Charron is enrolled in a six-month cabinetmaking program with La Ferme Jeunes au Travail (Youth at Work Farm) — a Laval organization that aims to help motivate people between the ages of 16 to 35 to continue their studies by learning new skills they can later bring with them into the workforce.
Participants are able to explore three fields of work: organic agriculture, cabinetmaking and commercial cooking.
Charron says learning how to cut, sand and polish wood has allowed him to make furniture from scratch, as well as toys for kids, such as Jenga blocks and puzzle pieces.
"It's really impressive," he said.
Rebecca Acosta is an alumni of the cabinetmaking program and, since May, the head of the carpentry department at the organization.
She's now helping students like Charron refine their woodworking skills and discover their passions.
"The first goal is for them to define who they are and what they like in life and if carpentry is something that helps them, that's just the way I can help them to find themselves," said the 26-year-old.
This year, everything produced by the programs' participants — including vegetables, quiches, kitchen tools and other wooden toys and trinkets — was on sale at the farm's annual Christmas market. Some items are still available online.

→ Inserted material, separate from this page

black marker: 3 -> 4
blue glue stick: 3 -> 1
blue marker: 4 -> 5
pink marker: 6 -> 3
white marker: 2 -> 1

"It's satisfying to see that your job is appreciated by other [people] than you," said Acosta.
Laval Mayor Stéphane Boyer says the program is "a great way to support local crafts, the social economy and the next generation."
It also supports the environment, using only recycled wood for its objects and furniture.
When ash trees in the area are diagnosed with disease, the city of Laval cuts them down, treats them and then donates them to the organization — where the cabinetmaking apprentices can work their magic.
"We're giving that wood a second life," said Acosta — a life that can be anything she wants.
"I just get excited [about] the fact that with something as simple as a piece of wood, I could create furniture, a toy for a kid or just a story for someone."